Cette manifestation d’un paradis perdu, idéalisé, est rendue possible par le tournage dans la ville de Tréport, qui, selon le réalisateur, est « restée dans son jus ». Elle n’a pas subi les modifications qu’ont vécues aujourd’hui les cités balnéaires. Elle l’est aussi grâce au style vestimentaire - heureusement globalement disparu - et aux coiffures toutes en volume de ses acteurs. Elle l’est encore grâce au travail sur la bande-son. « Dans les années 80, la musique était pourrie » accorde Ozon. Le passage en boîte de nuit ne peut que lui donner raison. Malgré tout, elle porte le film. Elle lui donne un air de légèreté que n’avaient pas les années 80, mais qu’elles avaient certainement dans la tête d’un jeune de 17 ans en l’été 1985. Cette époque transparaît enfin par le grain de l’image, résultat de l’emploi de la pellicule « super 16 » qui était celle des premiers courts-métrages du réalisateur. François Ozon semble rechercher avec nostalgie une jeunesse perdue.
De l’aveu même du réalisateur, Été 85 reprend les codes du teen movie. Il parle d’ados aux ados, concluant comme le livre sur une grande phrase, un peu simpliste, une sorte de conseil donné aux jeunes pour construire leur histoire hors de tout déterminisme.
En réalité, Été 85 est fait d’une matière composite, mélangeant les genres. De façon hitchcockienne, maître dont il réclame d’ailleurs l’héritage, on sait dès les premières secondes du film qu’un drame touchera l’un de ses personnages. Loin de gâcher le suspens, cette entrée en matière nous implique et fait monter la tension. L’inquiétude et la volonté d’en savoir plus ne nous quitte plus. Pourtant, le film bascule régulièrement dans la comédie et déclenche des rires dans la salle. Sans doute cette tension savamment maîtrisée n’y est-elle pas pour rien. Entre les rires et les larmes, une romance naît.
D’un point de vue plus formel, Été 85 se partage entre plusieurs voies. Ozon montre parfois tout. Il n’hésite à représenter physiquement la pensée des personnage (répartition d’un personnage, idées suicidaires) ou la nudité. Inversement, le film tend parfois vers une certaine abstraction, ne présentant à l’écran que des flammes ou un trou de serrure. Il hésite entre voyeurisme et pudeur.
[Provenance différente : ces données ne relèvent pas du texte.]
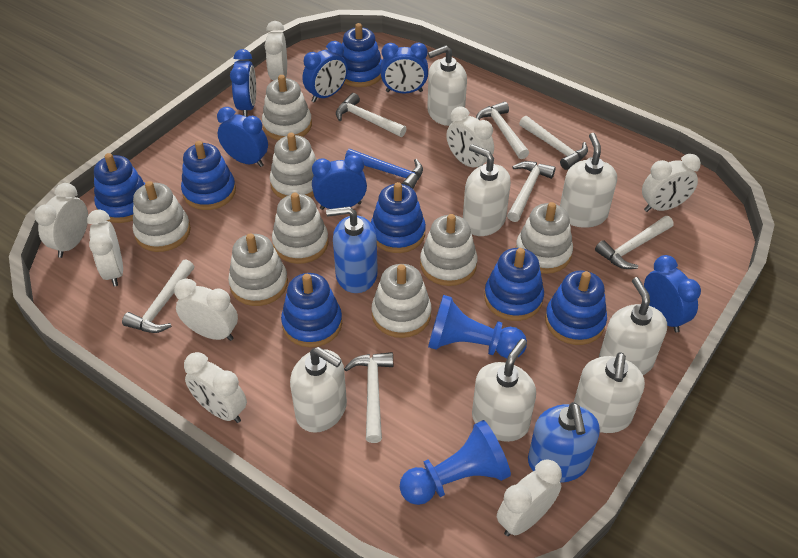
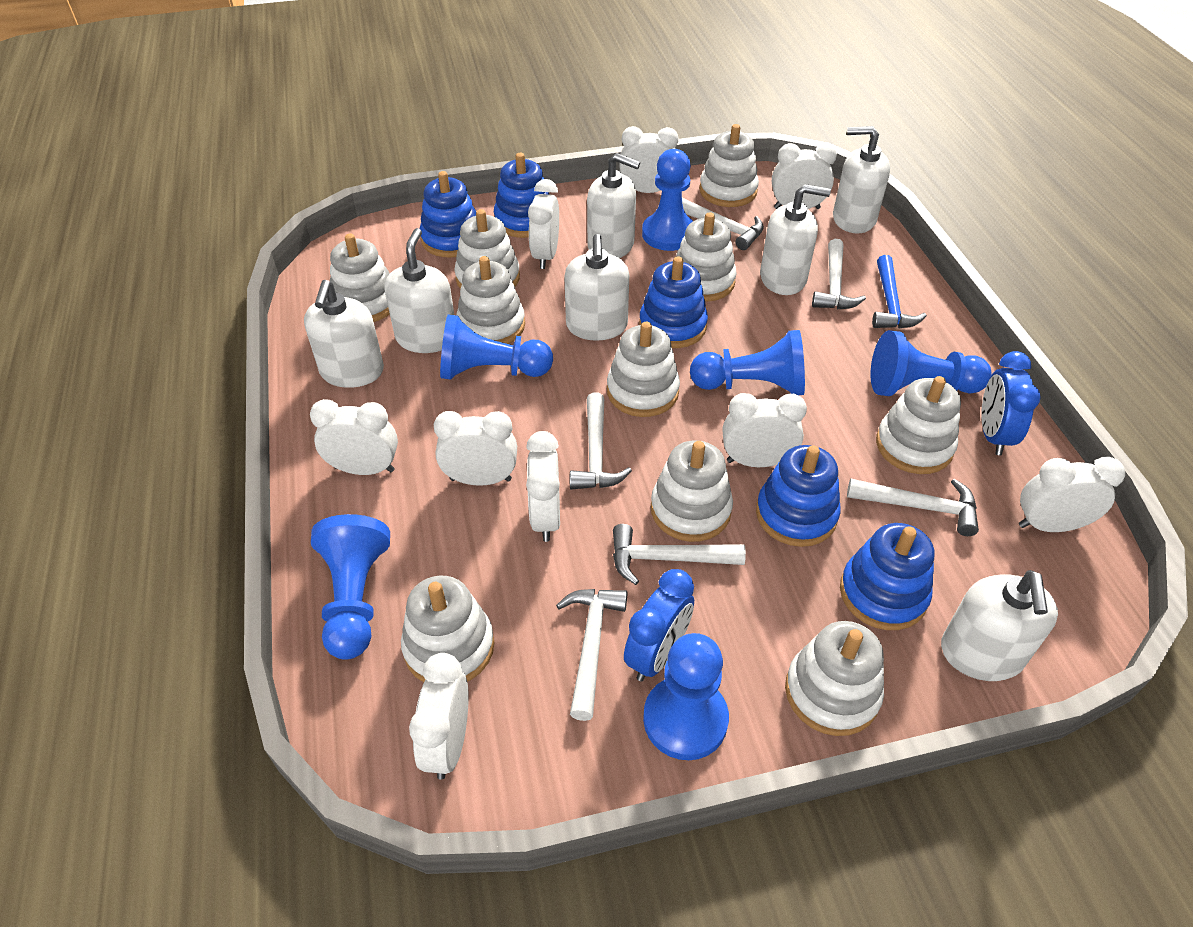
blue clock: 6 -> 2
blue pawn: 2 -> 6
blue soap dispenser: 2 -> 0
blue stacking toy: 7 -> 5
white clock: 8 -> 9
white hammer: 7 -> 6
white stacking toy: 8 -> 10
Difficile de faire entrer le film dans une case.
Cette histoire d’amour et d’amitié est jouée par deux jeunes acteurs de grand talent, Felix Lefebvre (Alexis) et Benjamin Voisin (David). Découverts et sélectionnés très en amont du tournage, les deux comédiens se sont préparés au film en se liant l’un à l’autre pendant 4 à 5 mois. Felix Lefebvre explique ainsi ne pas avoir travaillé le film dans un cadre formel. « On ne se disait jamais ‘viens, on va bosser’, non, on allait manger, et puis on discutait ». François Ozon s’est appuyé sur cette nouvelle relation pour écrire son film. Il a toujours souhaité et revendiqué cette part de liberté dans l’interprétation de ces acteurs. Ce naturel a aussi un but : « J’ai filmé une romance entre garçons de façon très classique et sans ironie, pour rendre cette histoire d’amour universelle. » Autrement dit, il n’y a pas de recherche de propos politiques dans la mise en scène de ce couple homosexuel. Il n’y a que de l’amour, un amour jeune et naïf, tout simplement.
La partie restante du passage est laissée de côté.